TDD, verification, whatever your tool; verification suites of all sorts accrue over time into a very detailed repository of documentation of how things are supposed to work that, being executable, puts zero tokens in the context when the code is correct.

It’s more powerful than reams upon reams of markdown specs. That’s because it encodes details, not intent. Your intent is helpful at the leading edge of the process, but the codified result needs shoring up to prevent regression. That’s the area software engineering has always ignored because we have gotten by on letting teams hold context in their heads and docs.

As software gets more complex we need better solutions than “go ask Jim about that, bloke’s been in the code for years”.

AI is the reality that TDD never before had the opportunity to live up to

Not just TDD. Amazon, for instance, is heading towards something between TDD and lightweight formal methods.

They are embracing property-based specifications and testing à la Haskell's QuickCheck: https://kiro.dev

Then, already in formal methods territory, refinement types (e.g.
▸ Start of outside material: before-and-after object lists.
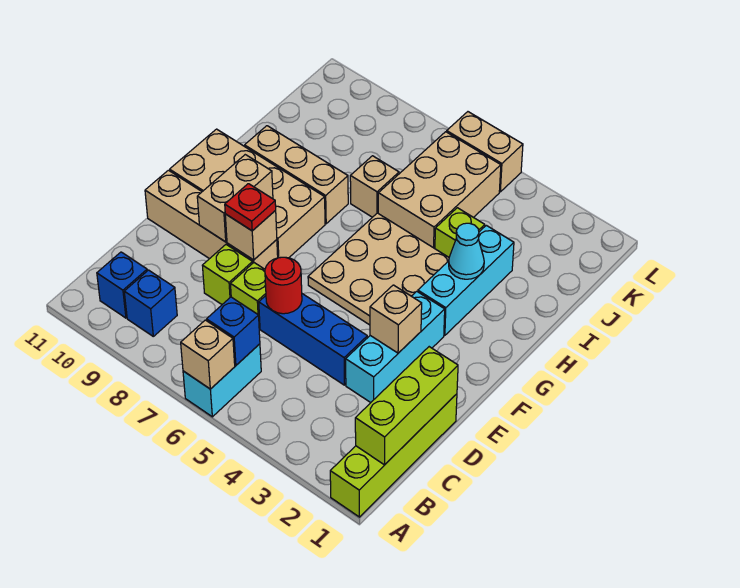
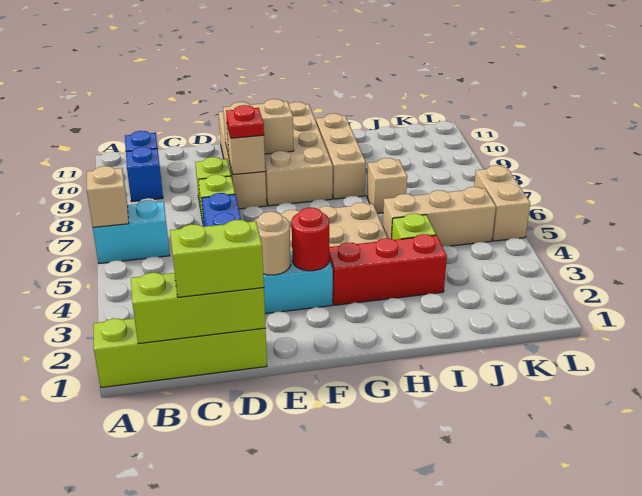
blue brick B6 level 2 -> none
none -> lime brick C1:D1 level 3
red round brick D6 level 2 -> red round brick F3 level 2
tan brick E3 level 2 -> tan round brick E3 level 2
cyan brick G3:I3 level 1 -> red brick G3:I3 level 1
cyan cone H3 level 2 -> none
tan brick I5:K6 level 1 -> tan brick I5:K5 level 1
Dafny, Liquid Haskell) are great and less complex than dependent types (e.g. Lean, Agda).

Kiro: Agentic AI development from prototype to production

Kiro helps you do your best work by bringing structure to AI coding with spec-driven development.

Kiro is such garbage though
If you add why you think so we might learn something.
The same prompt in the same project gives different results/slightly worse results compared to Claude Code, both using Opus model.